Принадлежащий министерству энергетики Хэнфордский комплекс к северу от города Ричланда не пользуется популярностью у туристов. Семьдесят с лишним лет назад здесь работал плутониевый реактор, вырабатывающий топливо для атомной бомбы, которая была взорвана над японским городом Нагасаки в августе 1945 г. К северо-западу от LIGO счетчики Гейгера выдают присутствие огромного подземного хранилища радиоактивных отходов. Трасса № 10, соединяющая шоссе № 240 и дорогу Глейд-Норт, представляет собой длинную прямую полосу асфальта в пустыне. Пыль и перекати-поле проносятся через короткую подъездную дорогу к LIGO.

В Луизиане все иначе. Ливингстон – тихий городок к востоку от Батон-Руж. Автозаправочная станция, хозяйственный магазин и несколько сотен домов – вот, собственно, и все. Поворот за магазином фейерверков выводит на трассу № 63, проложенную на север. Следуя плавным изгибам шоссе, вы недолго едете через лес и оказываетесь на грунтовке, ведущей в северо-западном направлении к обсерватории. Главное здание окружено маленькими прудами и группами деревьев. Обстановка более расслабленная и непринужденная, как и следует ожидать в «Пеликаньем штате».
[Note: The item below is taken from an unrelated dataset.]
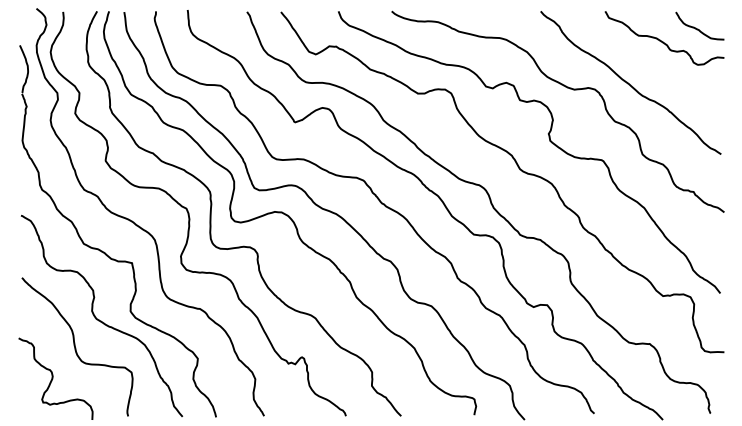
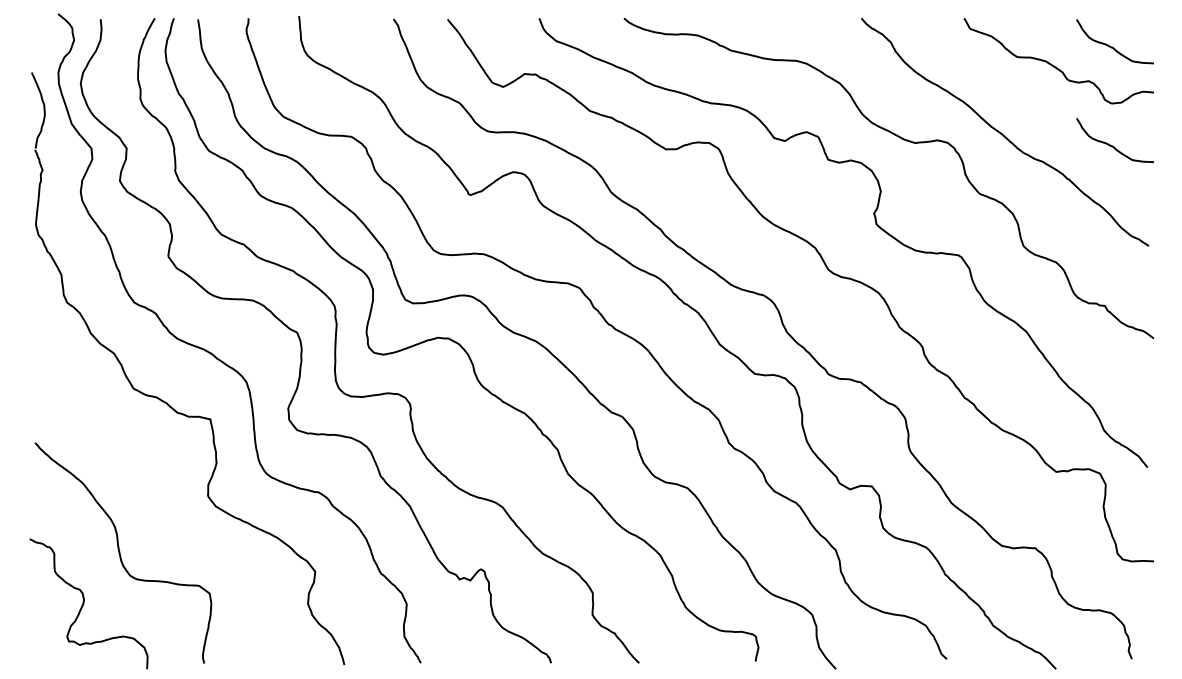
curve: (698, 90) -> (1112, 144), added
curve: (99, 319) -> (158, 509), removed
Здесь ранним утром в понедельник, 14 сентября 2015 г., – если быть точным, в 04:50:45 по летнему времени центральных штатов (Ливингстон) или в 02:50:45 по тихоокеанскому летнему времени (Хэнфорд) – писалась история науки. Через столетие после того, как Альберт Эйнштейн завершил работу над общей теорией относительности, обсерватории-близнецы LIGO осуществили первую прямую регистрацию проходящей гравитационной волны. В течение примерно 1/5 секунды чувствительные детекторы измеряли слабые возмущения пространственно-временного континуума в 10 000 раз меньше диаметра протона – ядра атома водорода. Долгие десятилетия поисков наконец увенчались успехом.

_________

Мы еще вернемся к разговору о GW150914, а в главе 8 я подробнее расскажу о непростой судьбе LIGO. Но сначала познакомимся с техническим решением. Это потрясающе! Одна десятитысячная размера атомного ядра – как можно измерить настолько слабый эффект? И откуда уверенность, что регистрируются действительно волны Эйнштейна, а не что-нибудь более ординарное?

Давайте начнем с основ. Что именно мы пытаемся измерить? Колебания пространственно-временного континуума. Я рассказывал об этом понятии в главе 4 – не стесняйтесь перечитать соответствующие абзацы, если вам нужно освежить память. Напомню самую суть. Нарисуйте на земле большой квадрат. Гравитационная волна, приходящая перпендикулярно из точки прямо над вашей головой (зенита), слегка деформирует квадрат. Сначала он увеличивается в направлении север – юг и уменьшается в направлении восток – запад. Затем сжимается по оси север – юг и растягивается на восток и запад. Квадрат дрожит. Насколько быстро? Это зависит от частоты волны. Насколько сильны деформации? Это зависит от амплитуды волны.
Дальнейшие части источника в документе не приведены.